Um dia, nosso jornalismo atual tem comiseração por Pedro “Serpente” Parente, noutro o entende como um traidor. Ah, quer dizer que há dúvidas se ele catequisa o Acordo Secular de Elites, pois entrará e fará outros entrarem numa boa grana privatizando a Petrobras, não fosse esse seu ideário umbilical?
Com quais palavras, copo de um bom malte na mão, lábios colados aos de uma linda mulher, no teclado da máquina de escrever, cigarro sempre às mãos, Tarso enviaria Pedro à sacristia?

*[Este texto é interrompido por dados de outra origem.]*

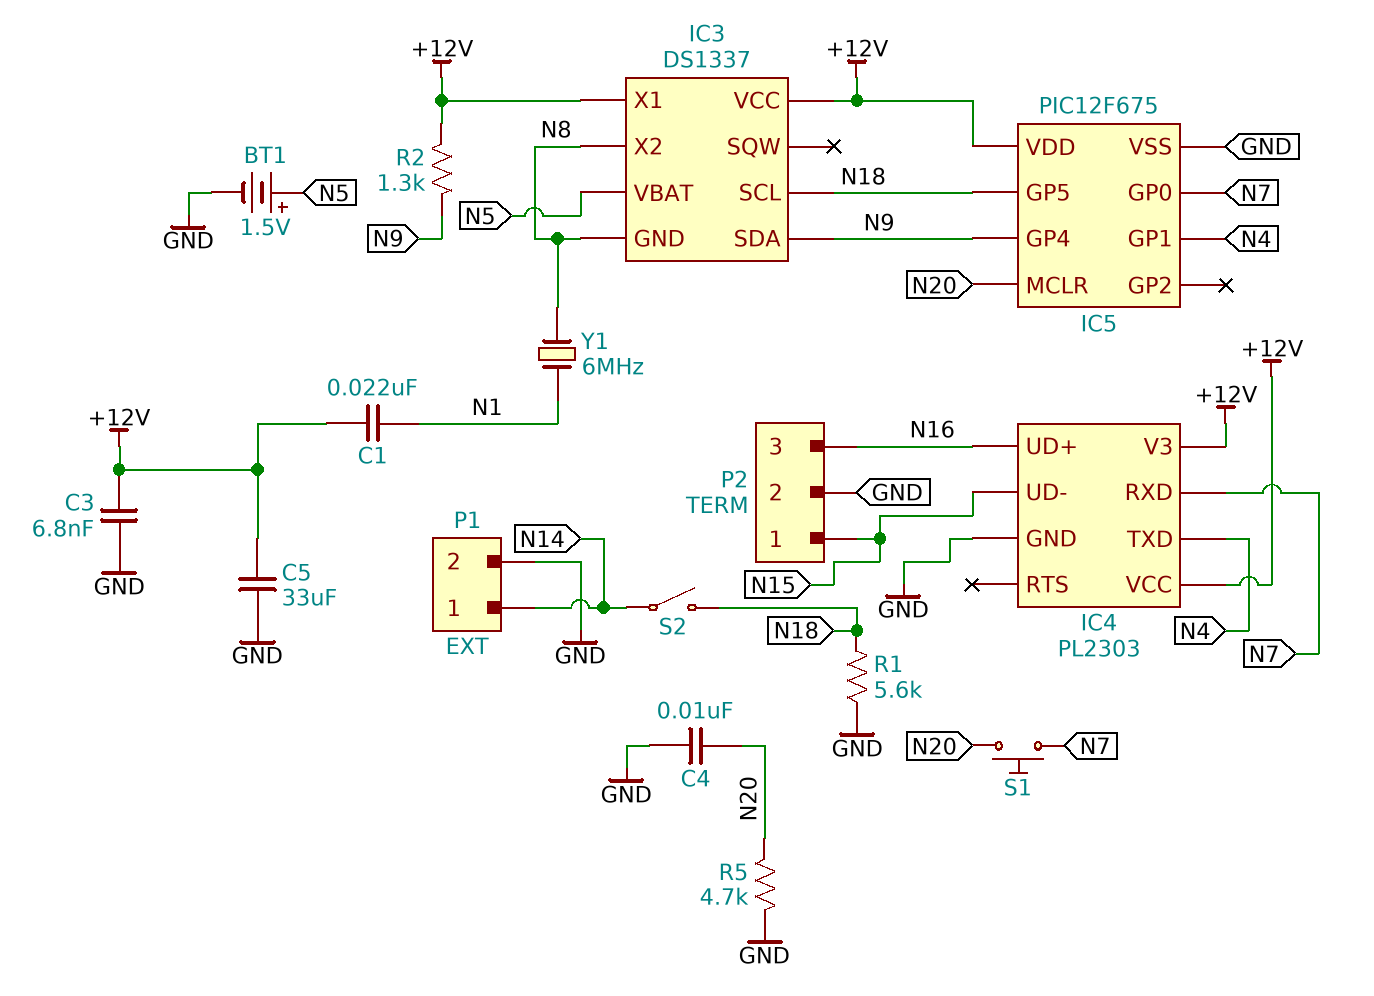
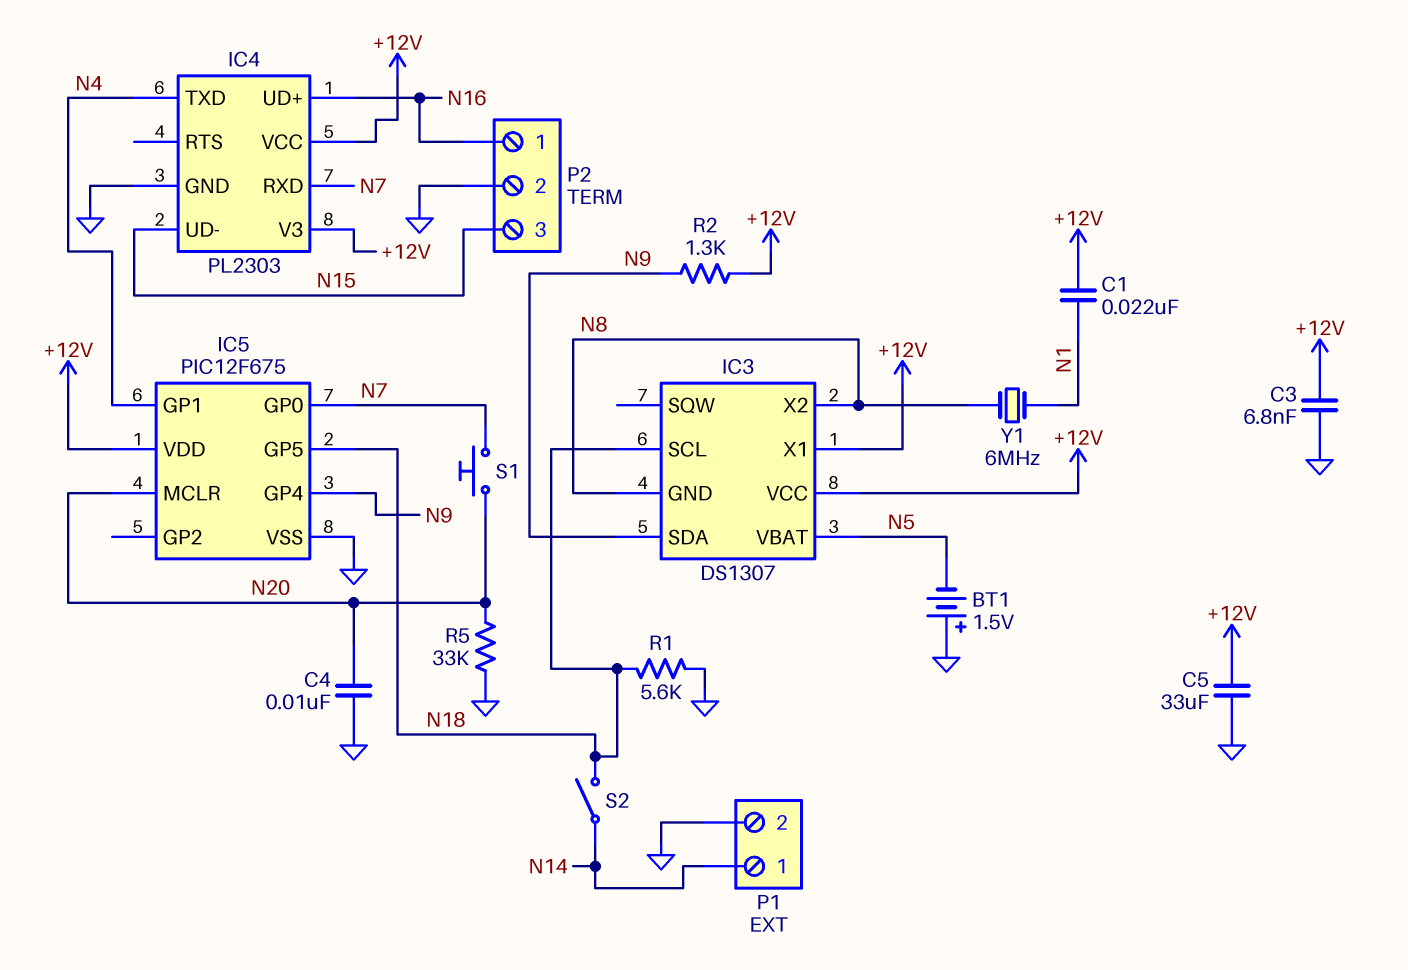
BT1: 1.5V (plus N5, minus GND) -> 1.5V (plus GND, minus N5)
IC3: DS1337 -> DS1307
P2 pin 1: N15 -> N16
P2 pin 3: N16 -> N15
R5: 4.7k (GND, N20) -> 33k (GND, N20)

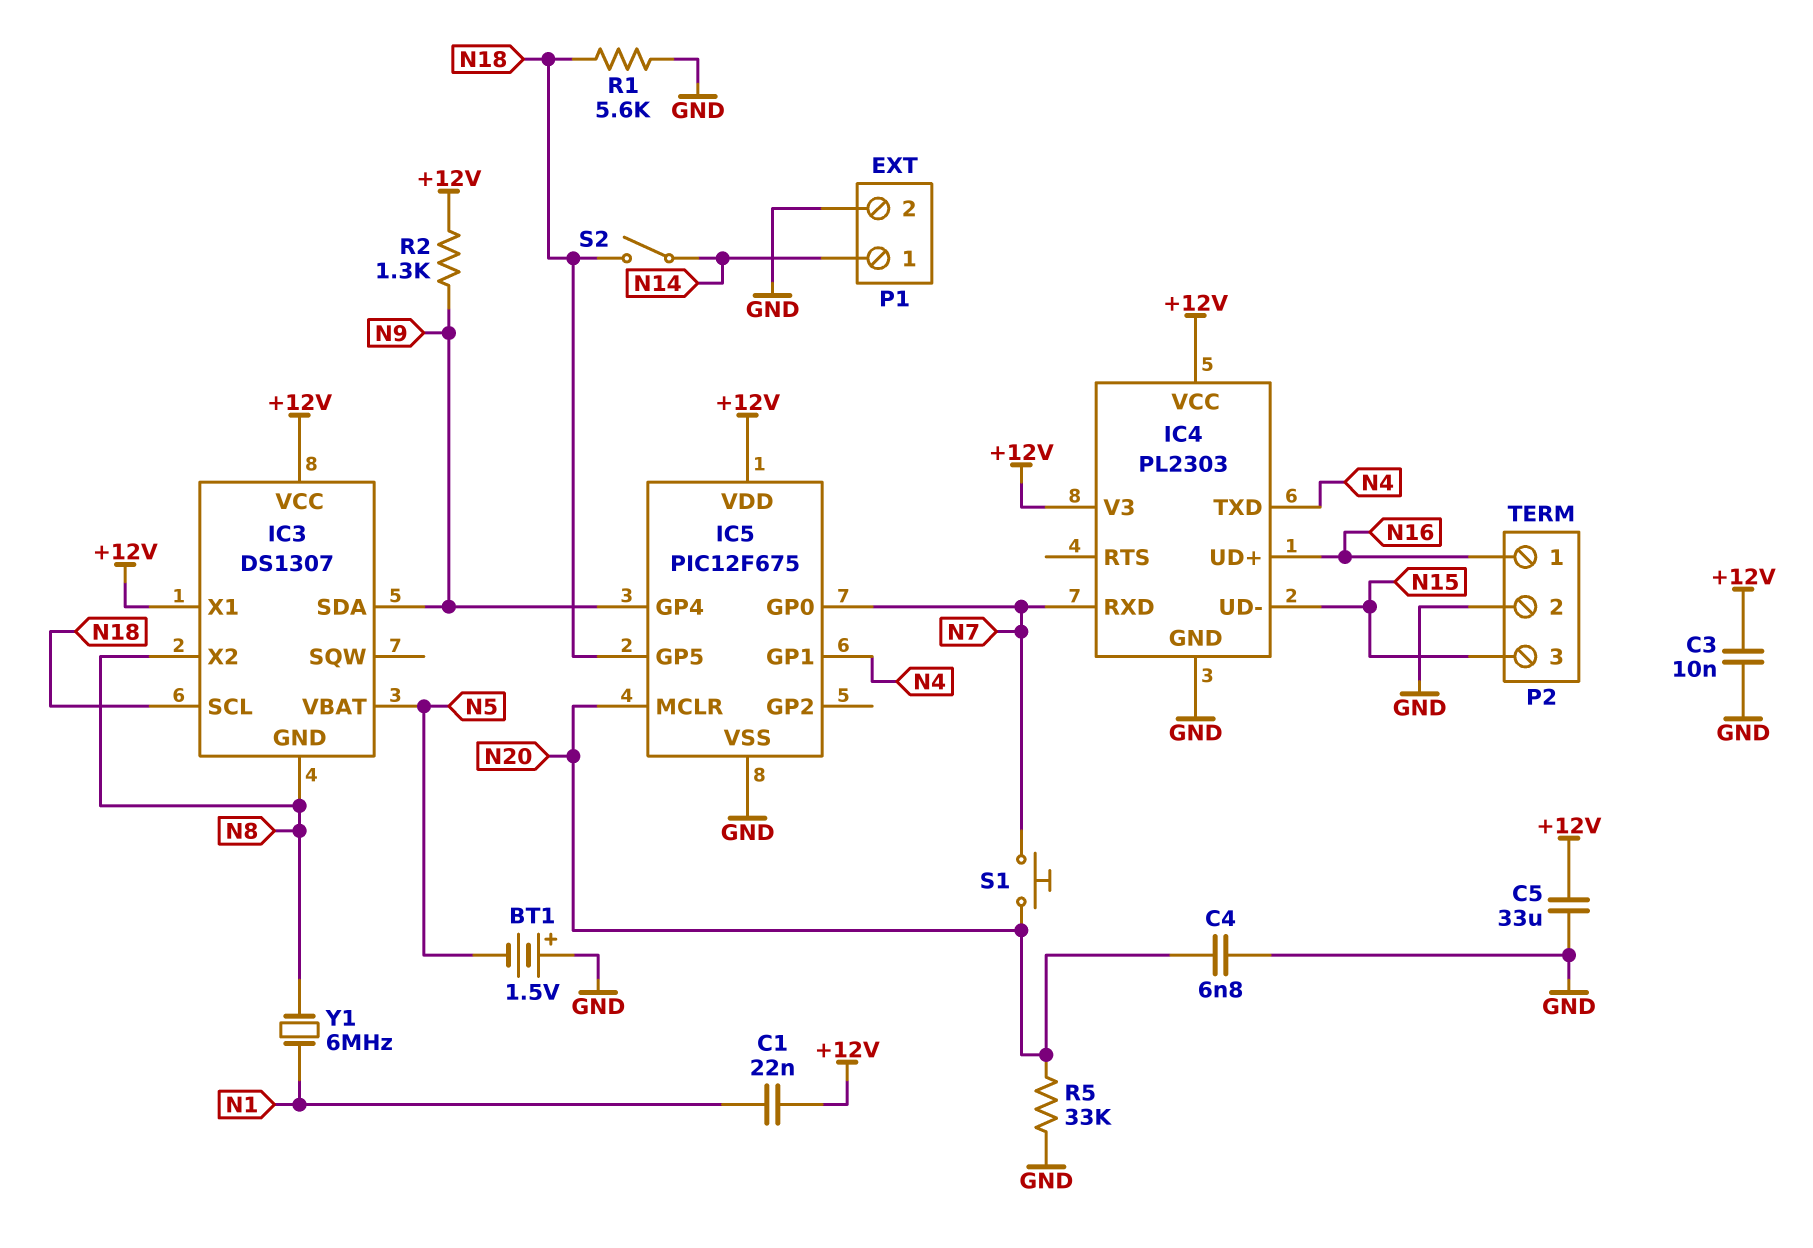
C3: 6.8nF (+12V, GND) -> 10nF (+12V, GND)
C4: 10nF (GND, N20) -> 6.8nF (GND, N20)

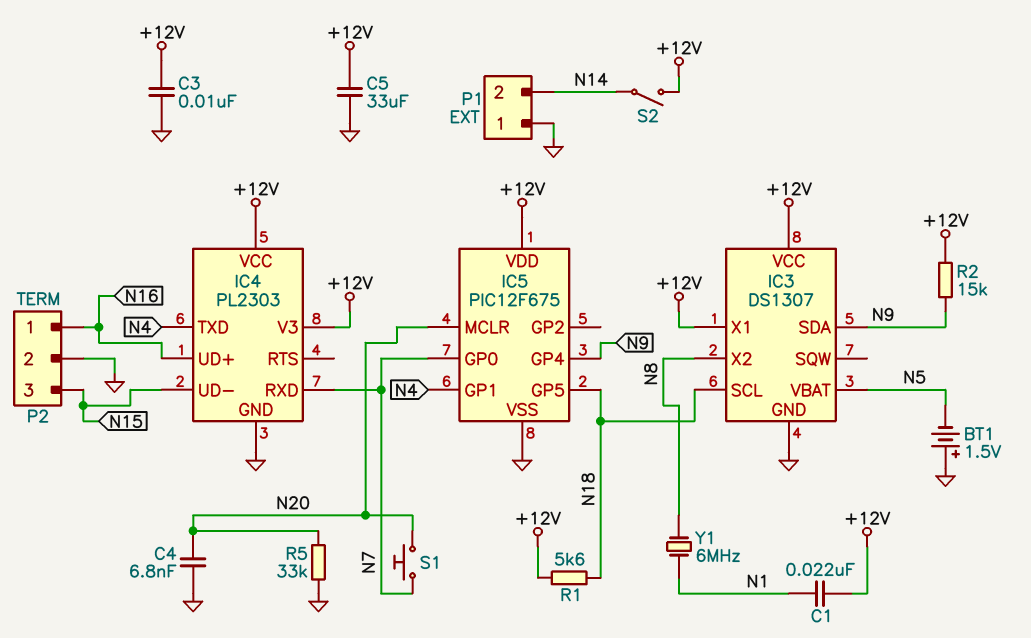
IC3 pin GND: N8 -> GND
P1 pin 1: N14 -> GND
P1 pin 2: GND -> N14
R1: 5.6k (GND, N18) -> 5.6k (+12V, N18)
R2: 1.3k (+12V, N9) -> 15k (+12V, N9)
S2: switch (N14, N18) -> switch (+12V, N14)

Não duvido de uma charge de Ziraldo, com Pedro fantasiado de Chiquita Bacana entregando uma refinaria de petróleo a Donald Trump. Antes, Tarso os mandaria à ‘merrrda’, como bom carioca de Passo Fundo (RS).
No caminho ao estacionamento, centenas de jovens, em mesas de calçadas, conversando, namorando, tomando chope.
Pais, avós, feministas, parada gay, professores, democratas, povo de esquerda, galera do Al Janiah, refugiados em São Luís do Paraitinga, onde for que estejam, obriguem os piás a assistirem como poderíamos ter sido um país mais justo.
Algumas sacadas de Tarso de Castro:
1. Sobre SIG, o ratinho: “Intelectual não vai à praia, intelectual bebe” (frase disputada com Paulo Francis e desenhada por Jaguar);
2. Academia Brasileira de Letras e o imortal Austregésilo de Athayde: “Acha que tem tempo e até hoje não escreveu nem ditado”;
3. Na entrevista com a atriz Leila Diniz: “Você acha o Jece Valadão suportável?” (ela tinha acabado de filmar com o ator);
Tem muito mais. Pesquisem. O fundamental é assistir ao documentário e indicá-lo aos jovens, sobretudo estudantes de jornalismo, apenas avisando-os de que não se entusiasmem muito com a etapa digital. Serão pobres como eu se tivesse estudado apenas Ciências Sociais. Tarso, vivo, me daria razão, e sugeriria pendurar as contas em botecos e dar o cano em gerentes benevolentes de bancos.
Nota: “Antologia do Pasquim volumes I (1961/71) e II (1972/73)” foram publicados pela Editora Desiderata, o primeiro em 2006, o segundo um ano depois. Neste, Tarso de Castro não é citado. Seu único filho, João Vicente de Castro, participa do grupo ‘Porta dos Fundos’. Tarso morreu em 1991, aos 49 anos. Causa: amor e coragem para exercer um jornalismo não poltrão. - (Aqui).